And why should it? Tommy Leach played 100 years ago in one of baseball’s smaller markets. He was a smallish guy, thus the nickname. He’s not in the Hall of Fame, and his case doesn’t come up with the Veterans Committee, ever. As we’ve looked deeper at his career for the HoME, the contexts that cause people to ignore him become obvious, as do the strengths of his case. All of which also brings up the stuff that makes him vexing. We’re grappling with him, so we thought we’d share a little about him with you.
Like many less-heralded players, Leach did a lot of things well, but he didn’t do the sexy things that make ballplayers famous.
- He hit .269 (in a .266 context) while Keeler, Wagner, and Cobb’s exploits made headlines.

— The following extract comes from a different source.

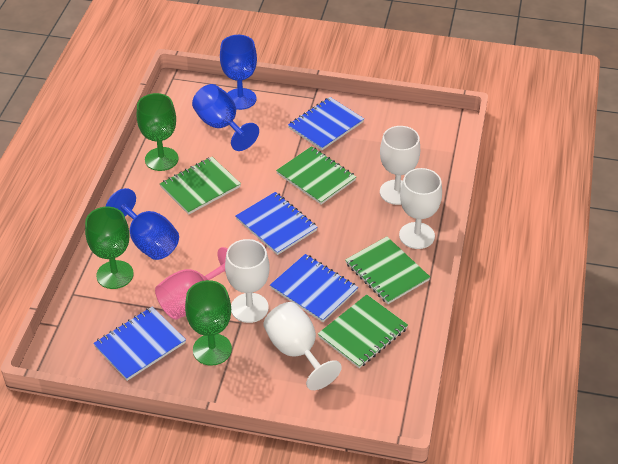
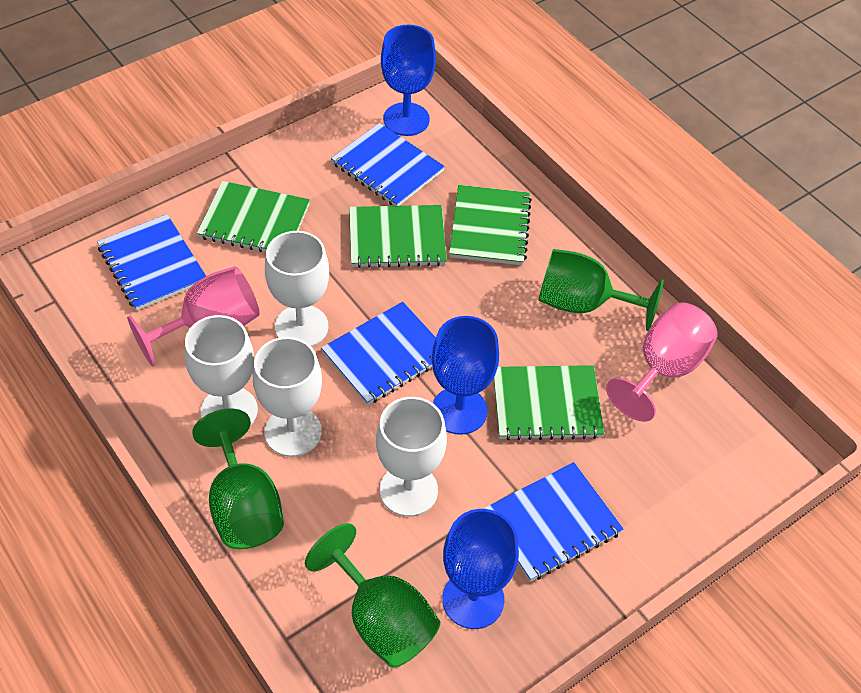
pink goblet: 1 -> 2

- Thanks to a decent eye his on-base percentage was nine points above the league.
- Like everyone else in the deadball era, he didn’t hit many homers (63, 49 inside-the-parkers), though they were the 13th most of any player during his career. He did hit a lot of triples, a deadball indicator of power (172, twenty-third all-time, fourteenth when he retired), so his slugging percentage was twenty points higher than the league.
- On the basepaths he stole 361 times a good total but not noteworthy in a stealtastic era.
So we have an offensive player who is pretty good at a bunch of things, but whose best skill (hitting triples) soon went out of vogue when Babe Ruth started swinging for the fences. Besides this offensive profile, memories of Leach are blurred or faded for three other reasons.
1.) Honus Wagner and Fred Clarke. Leach had great taste in teammates, even if they overshadowed him. Wagner was only the greatest position player in NL history before Stan Musial. Perhaps even after Musial. Clarke was the Pirates’ on-field leader, famed as the team’s longtime player-manager who led them to multiple World Series appearances. Not to mention that he was a perennial All-Star-type player.
2.) Position. Right, smack-dab in the middle of his career, after two broken ribs inhibited his throwing motion, Leach switched from third base to centerfield. Inconceivable today in an era when third basemen hit for power and are expected to have quick feet but not foot speed. The closest modern parallel is Robin Yount moving from short to centerfield, but at least in that case shortstops are supposed to have speed. Then you have the fact that moving in mid-career made it more difficult for people to remember Leach as either.
3.) His defensive performance. Defensive stand-outs do get recognized by the Hall and other institutions. But there is divided opinion on Leach’s defense: it may have been merely very good or historic. On the side of historic, DRA sees him as a top-ten third baseman and an outstanding centerfielder while Bill James’ Win Shares shows him as the sixth and seventh most effective gloves on a per 1000 innings basis at center and third respectively. On the merely very good side, BB-REF’s rfield would place his career defensive value between 25 and 30 at either position.
For our purposes here at the HoME, we don’t care much about points one and two. We can leave the Hall in Cooperstown to deal with its own blind spots. But our individual interpretations of Leach’s defense will determine whether Leach is in or out of our Hall. The difference between DRA and bb-ref’s fielding stats is a swing of 100 to 200 runs, depending on how much you stock you put in each. A win is worth 10 runs, and 10 Wins takes him from also ran to borderline candidate. Twenty pushes him up to even with Jimmy Collins and a strong candidate to get a vote soon.
And we’re still puzzling. Defensive measurements simply aren’t as closely agreed upon as offensive ones. For today, however, we’ve at least done our part to hoist Tommy Leach a little further out of undeserved obscurity by introducing him to you.